The future of recycling and doing our part

The Green Guy

 

January 30, 2020



Two years ago, about this time, some serious waves crashed in our recycling circles leaving many frantic: China would no longer accept our reclaimed materials, plastics notably. In fact, they established what was labeled an all-out halt on incoming foreign waste. Reasons? Headlines circulated the point about the high rates of contaminated material that make it a challenge to fashion raw grade product and raises financial barriers. This certainly brought concerns to the U.S. where we didn’t have backup plans handy.

Flash forward to today, and you likely are still recycling (or have the option too). It hasn’t vanished but changes had to be worked out and big questions really thought over. Some of which being the viability of expanding domestic operations, new foreign partnerships, and what to do about the quality issue, which is a dilemma no matter where it’s processed.

Any of these mentioned could be a thesis topic alone as they are rife with complexities and schools of thought but key points can be mentioned on the quality aspect in our recycling streams.

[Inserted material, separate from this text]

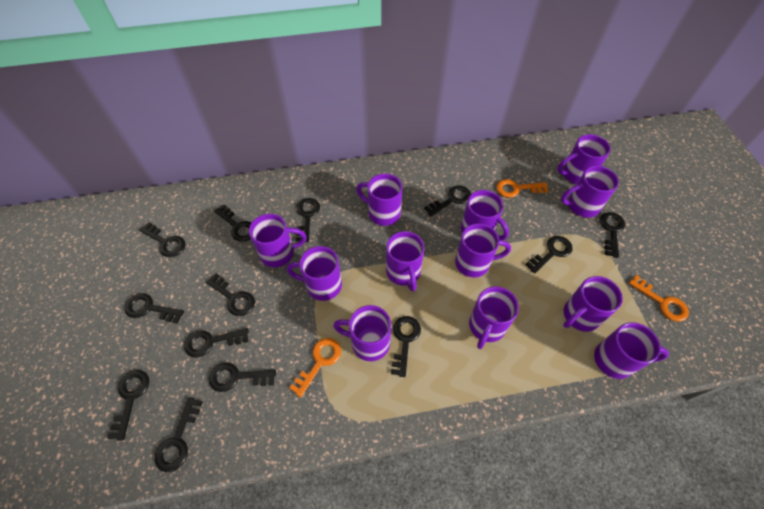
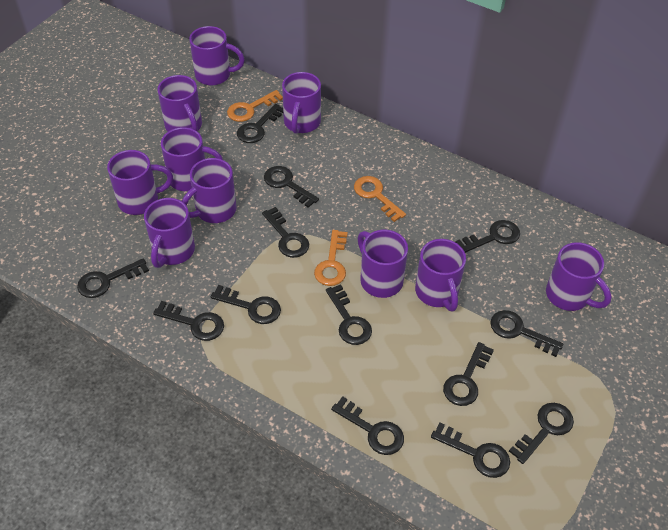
purple mug: 12 -> 10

If we were to point fingers at any one problem, the spotlight would likely fall on our single-stream approach. Convenient as it may be, it brings challenges. Notably, contamination and the aptly labeled “wish-cycling.”

You see, one bin deemed for all recycling makes it easy to lose sight of just what is and isn’t recyclable, and that burden is left to the sorting facilities to most literally, sort out. Bear in mind, these operations are designed to handle certain recyclables and utilize systems of machines that go about the sorting process, with personnel overseeing the operation and quality control. Take note of the point “certain recyclables.” Given the specific nature of different recycled goods/materials and the machines themselves in return, facilities can only handle a limited variety of products—of those that can even be repurposed in the first place.

What’s the point? The process is easily disrupted and wholly dependent on your proper recycling. Take for example the single greatest complaint come across: plastic bags. They are a nightmare for facilities where they aren’t meant to go. For one thing, the plastic film is not the same plastic as that of say a Dasani bottle. It requires a vastly different procedure to bring to a raw-grade and requires different handling in turn. However, when the bags are a part of the curbside mix, they enter machinery made for ridged containers. Clogging up the process and contaminating what could have been perfectly good material in the end. Not to mention, forcing workers to halt operations and busy themselves with cleaning up the mess. And we’ve only mentioned plastic bags, consider all the other things one might toss in on a whim that it will get refabricated into something else. It’s no different than having that one article of bright red clothing in your mix of pristine whites. What comes out are pink hues and not so happy words.

Alright, so what can you do? How can you be a remedy? Three points:

• Only put in what your hauler accepts. Nothing more.

• Keep out all plastic films and bags. Bring it to the grocery store collection bin.

• Clean things out. Food, grease, and so forth is contamination.